Benedict crossed his arms and averted his eyes, his body language closing to illustrate his flash of pissed-offed-ness. In the end, however, he laughed at it off.
“You’re a good mate, Demarcus.”
“Yeah, well, one of us s’gotta be.”
Benedict’s eyebrow arched, noticing some small marker graffiti in the bottom right-hand corner of Demarcus’ glass separation window. For a “Good Time, Call,” it said, with a number attached. Wielding his red sharpie and guided by the stinging sensation in his brain, he scribbled over top the channel number.
“Best not be writing on my karking cab...”
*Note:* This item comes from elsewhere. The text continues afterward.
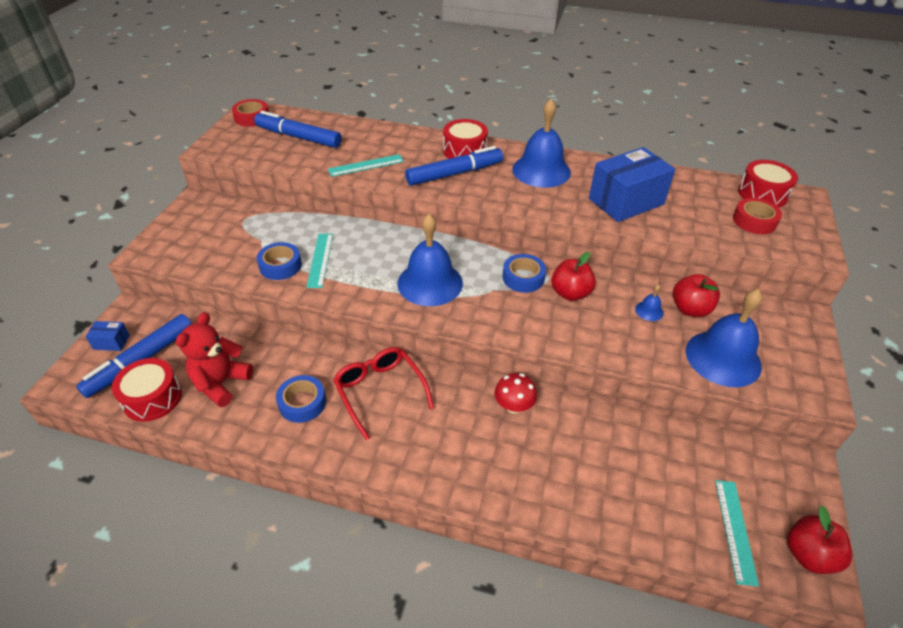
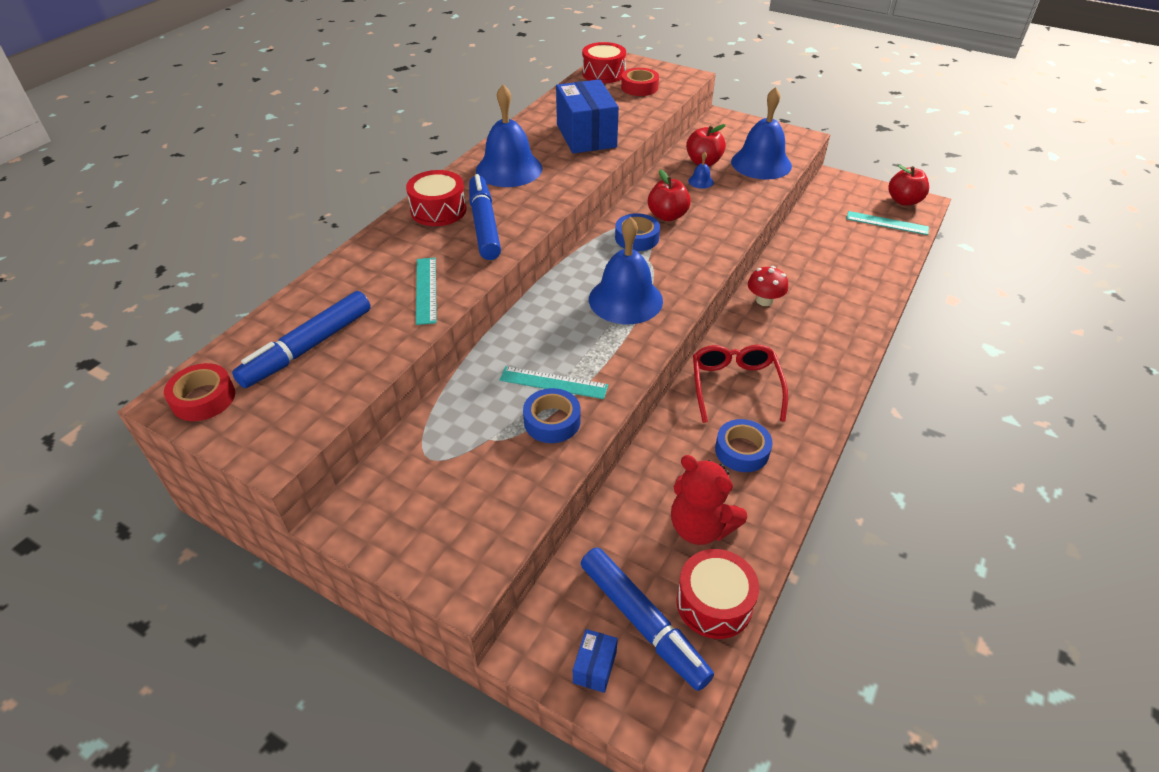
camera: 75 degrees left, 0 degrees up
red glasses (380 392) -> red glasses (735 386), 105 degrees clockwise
9s for 6s, 3s for 8s, 2s for 5s…
Upon exchanging a rude-but-friendly goodbye, Demarcus abandoned Benedict on the path before the Sith Temple and drove off, disappearing into a backdrop of never-ceasing lights. There, the Guttermage stood in contemplation, the scene too familiar for him to be marveled, but still willing to take notice all the same.
Bright lights, teeming life. All around and everywhere. Coruscant, in all its urban beauty. But as he looked up, he found the sky so awash with pollution and incandescence that even the stars had forsaken them, leaving the population to die under this miserable, piss-coloured heating lamp.
“As above, so below,” he muttered, cupping his hands over his lighter to spark a new cigarette.
Benedict slipped his hands into his pockets and casually strolled toward the Sith Temple.